Investimento público é "absolutamente essencial"

Investimento público é  "absolutamente essencial"

 

Lusa/AOonline   Nacional   19 de Nov de 2008, 15:31

O primeiro-ministro, José Sócrates, defendeu esta quarta-feira que o investimento público é "absolutamente essencial" nesta altura de crise financeira internacional e destacou as energias renováveis como uma das principais apostas do Governo
"Esta é uma daquelas crises que apenas se vive uma vez na vida", afirmou Sócrates, sublinhando que o seu impacto e a sua dimensão "obrigam a tomar medidas de emergência".

    "Uma dessas medidas é reforçar o investimento público", acrescentou.

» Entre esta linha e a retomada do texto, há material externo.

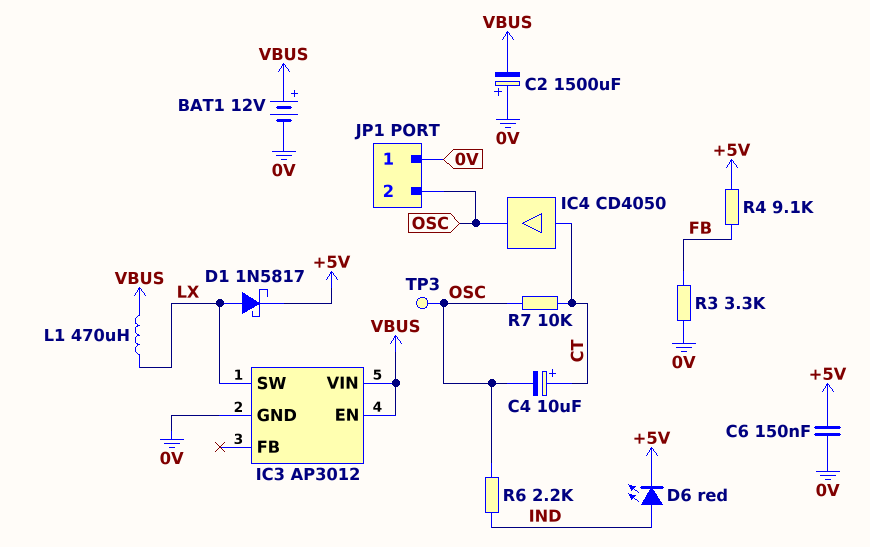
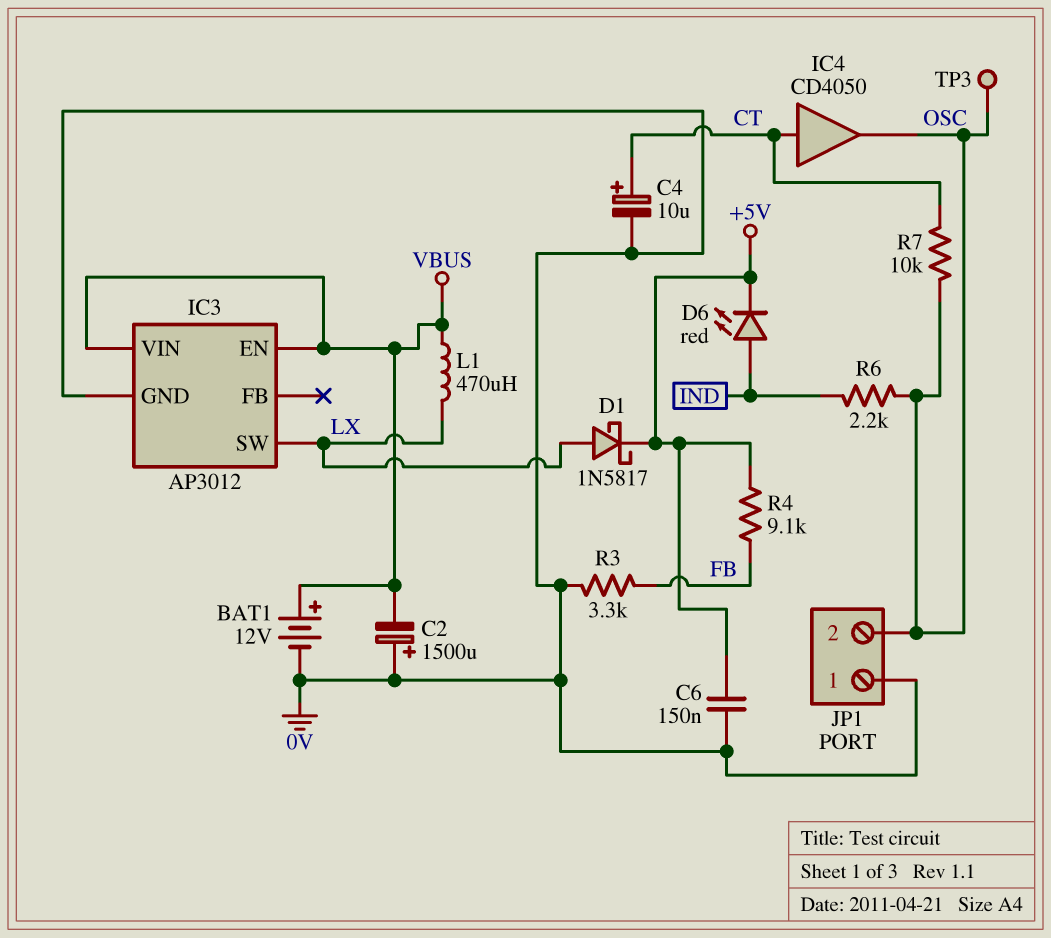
C4: 10uF (plus CT, minus OSC) -> 10uF (plus CT, minus 0V)

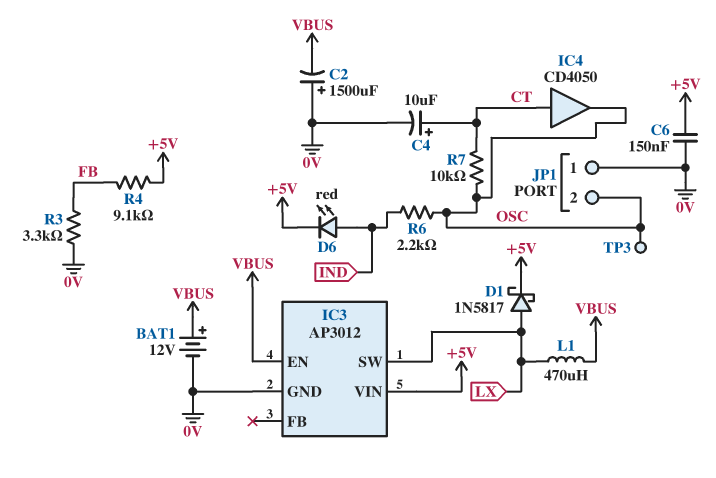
IC3 pin VIN: VBUS -> +5V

    O primeiro-ministro falava em Viana do Castelo, onde hoje foram inauguradas três fábricas e um centro administrativo e de formação do cluster eólico que a empresa alemã Enercon está a instalar naquele concelho.

    José Sócrates garantiu que o investimento nas energias renováveis vai continuar, quer com o reforço da energia eólica quer com a construção de barragens, para aproveitar o potencial hídrico do país.

    "Esta aposta na energia é absolutamente essencial para o futuro do País", disse ainda.

    Uma das fábricas da Enercon hoje inaugurada já funciona desde Agosto, custou 22 milhões de euros e produz torres de betão, empregando 110 trabalhadores.

    Foram ainda inauguradas as fábricas de geradores e mecatrónica e o centro administrativo e de formação, que, no total, custaram 22 milhões de euros e empregam 200 pessoas.

    A primeira fábrica do cluster entrou em funcionamento em Novembro de 2007, dedicando-se à produção de pás de rotor.

    A Enercon vai ainda construir em Viana do Castelo, até finais de 2009, uma segunda fábrica de pás de rotor, um investimento de 55 milhões de euros que criará 500 postos de trabalho.

    O cluster eólico vai significar um investimento de 200 milhões de euros e será ainda responsável pela criação de 10 mil postos de trabalho directos e indirectos.

    Sócrates, que hoje foi nomeado "padrinho" do cluster, manifestou o seu "orgulho" por em apenas três anos ter nascido em Portugal "um dos mais modernos e competitivo clusters industriais" no campo das energias renováveis, sublinhando a sua importância para a diminuição da dependência do petróleo.

    "A partir de agora, Portugal tem um caminho, uma orientação, uma estratégia no campo da energia", afirmou, para destacar o "mix" eólico e hídrico como o "coração" do desenvolvimento do País nos próximos anos.